Successivamente, i ricercatori hanno valutato la capacità di 23 mutazioni diverse nel domino Rbd della proteina spike (tutte le più importanti conosciute) di conferire al virus la capacità di “evadere” la risposta anticorpale, azzerando o abbassando di molto la capacità degli anticorpi nel siero dei pazienti di legare e neutralizzare il virus.
Il primo, importante risultato è che la capacità degli anticorpi dei pazienti di riconoscere il virus è negativamente influenzata solo da poche fra le mutazioni studiate, in modo preponderante da quelle in posizione 484 della proteina spike. Questa mutazione, presente nello 0,1 per cento di tutti i virus sin qui sequenziati, fra cui alcune linee emergenti in Sudafrica e in Brasile, può davvero rendere meno efficaci i vaccini attuali; tuttavia, anche solo fra gli 11 pazienti studiati si è potuto notare che alcuni individui continuano a neutralizzare anche il virus mutante, e la stessa eterogeneità si può notare anche per gli effetti di altre mutazioni (ad esempio G446V).

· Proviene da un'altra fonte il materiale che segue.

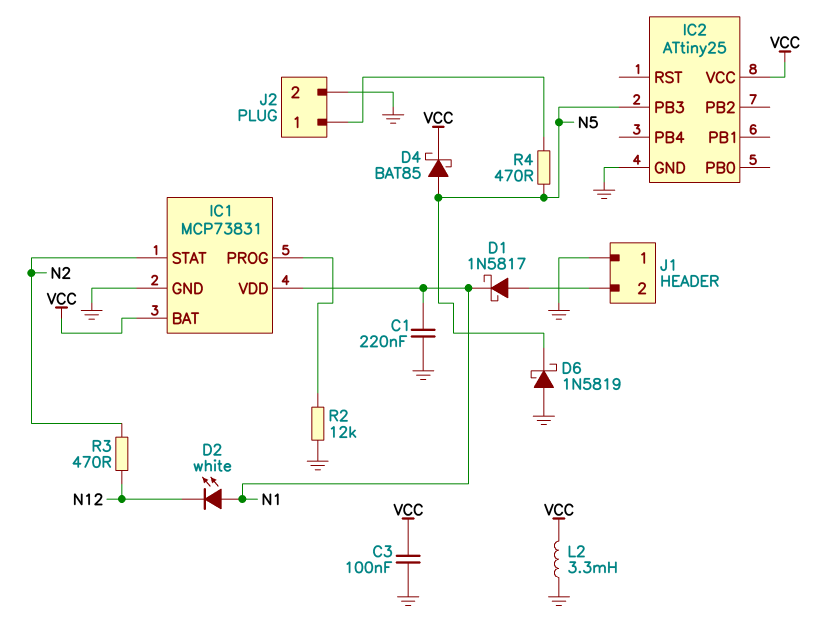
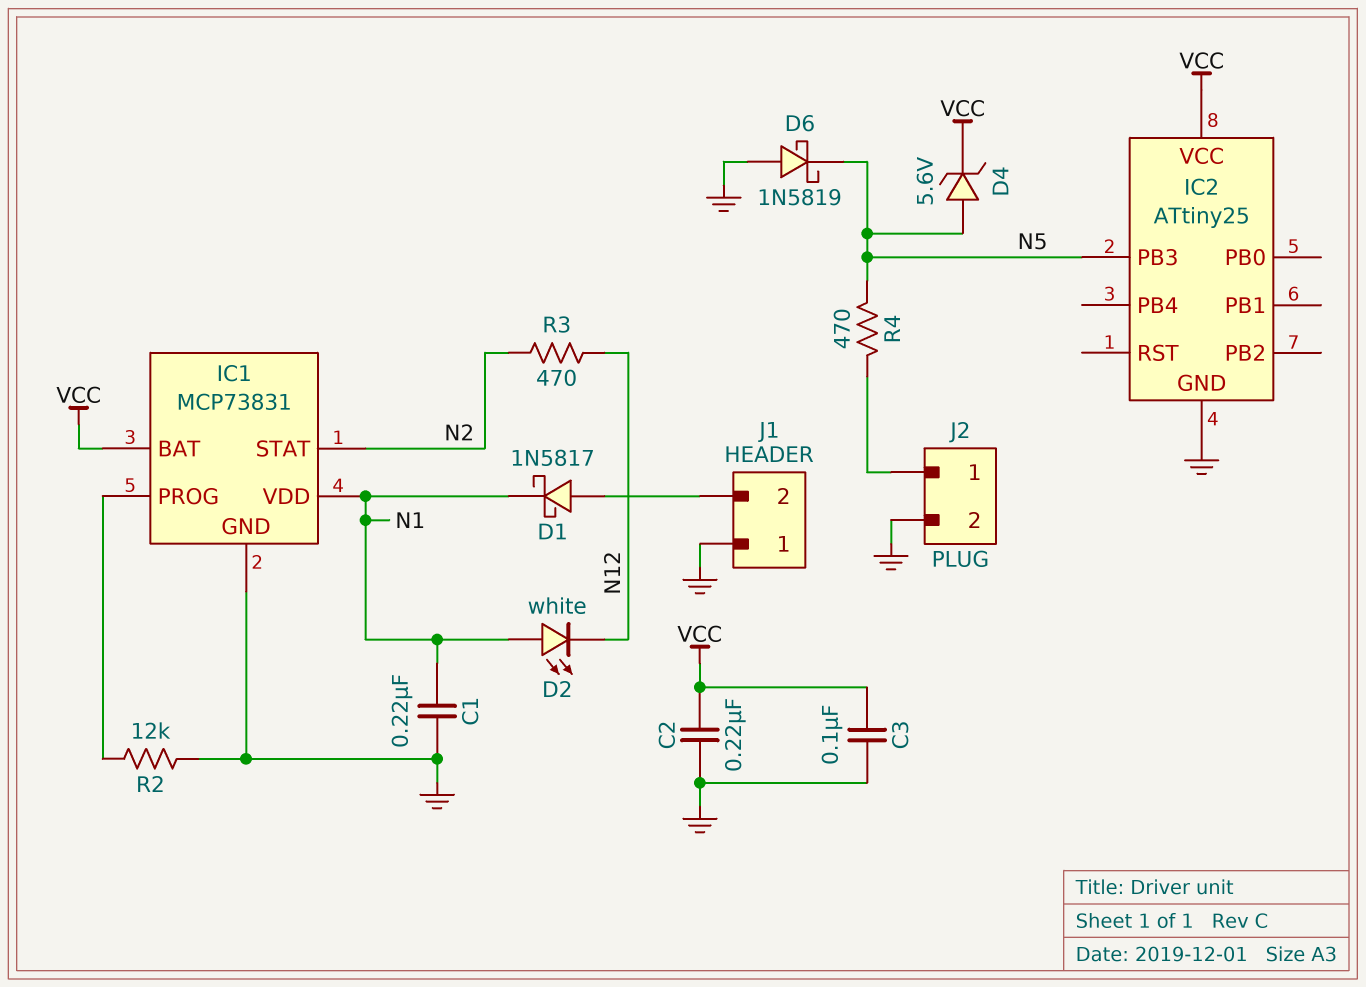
C2: none -> 220nF (GND, VCC)
D4: schottky BAT85 (A N5, K VCC) -> zener 5.6V (A N5, K VCC)
L2: 3.3mH (GND, VCC) -> none

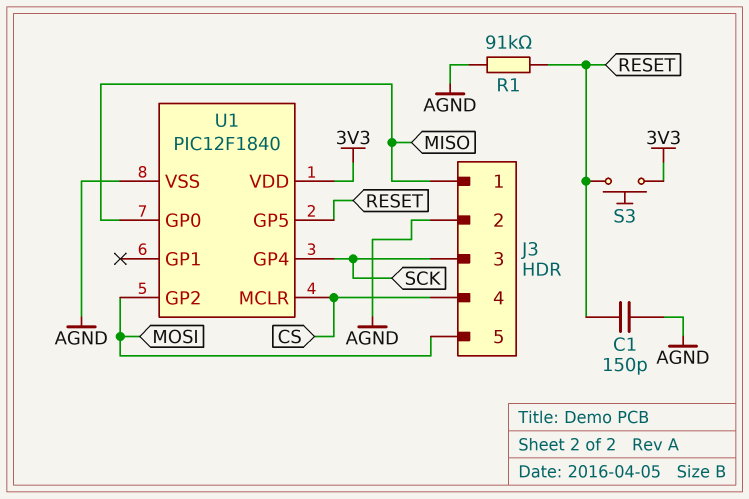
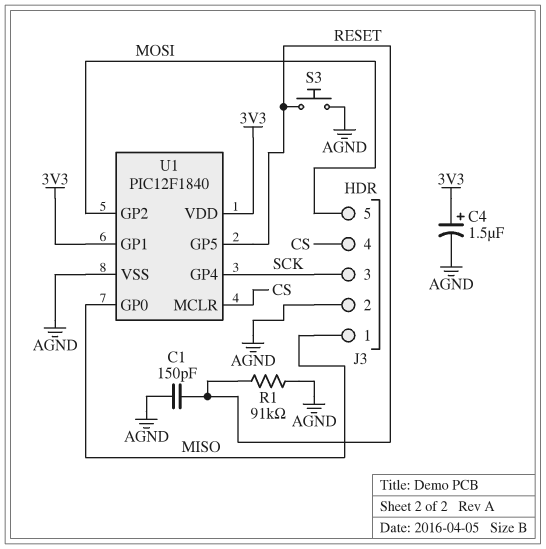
C4: none -> 1.5uF (plus 3V3, minus AGND)
S3: button (3V3, RESET) -> button (AGND, RESET)
U1 pin GP1: none -> 3V3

Dunque anche queste pericolose mutazioni non sono poi in grado di abbattere la risposta immune se non in una porzione selezionata di pazienti.
In secondo luogo, come atteso, molte delle mutazioni studiate non hanno effetti sul riconoscimento anticorpale: il siero dei pazienti, con i relativi anticorpi, è risultato indifferente alla mutazione della “variante inglese” N501Y.
In terzo luogo, si è osservata eterogeneità non solo fra pazienti diversi, ma anche nello stesso paziente al variare del tempo: in alcuni, la mutazione G446V al giorno 18 post-infezione aveva un effetto drammatico per quel che riguarda la capacità del virus di evadere la risposta immune, mentre al giorno 94 non ne aveva per nulla, a indicare che il paziente, nel frattempo, aveva sviluppato ulteriori anticorpi, in grado comunque di neutralizzare anche il virus mutante.Cosa possiamo imparare da questi e altri risultati descritti nello studio in questione? Innanzitutto, che nessuna mutazione finora emersa, per quanto pericolosa, è in grado di evadere la risposta immune di tutti i pazienti e per tutto il tempo. Questo significa che la vaccinazione su larga scala, in ogni caso, renderà la vita difficile al virus, diminuendo la sua trasmissibilità perché diminuiranno (e di molto) i soggetti suscettibili.
La lezione più importante, tuttavia, consiste nella dimostrazione di come si possa rapidamente arrivare a identificare le mutazioni immunoevasive. Queste mutazioni aumenteranno sotto la spinta selettiva delle vaccinazioni di massa. Tuttavia, il metodo illustrato, unito alla tecnologia dei vaccini a Rna, che è in grado di adattare la formulazione molto rapidamente ai nuovi mutanti, per la prima volta ci dà la possibilità di bloccare il pericolo in tempo reale; sempre che, dopo avere chiesto alla ricerca scientifica, alle aziende farmaceutiche e alle agenzie regolatorie di fare in fretta, non si lascino i vaccini nei congelatori e il virus libero di evolvere.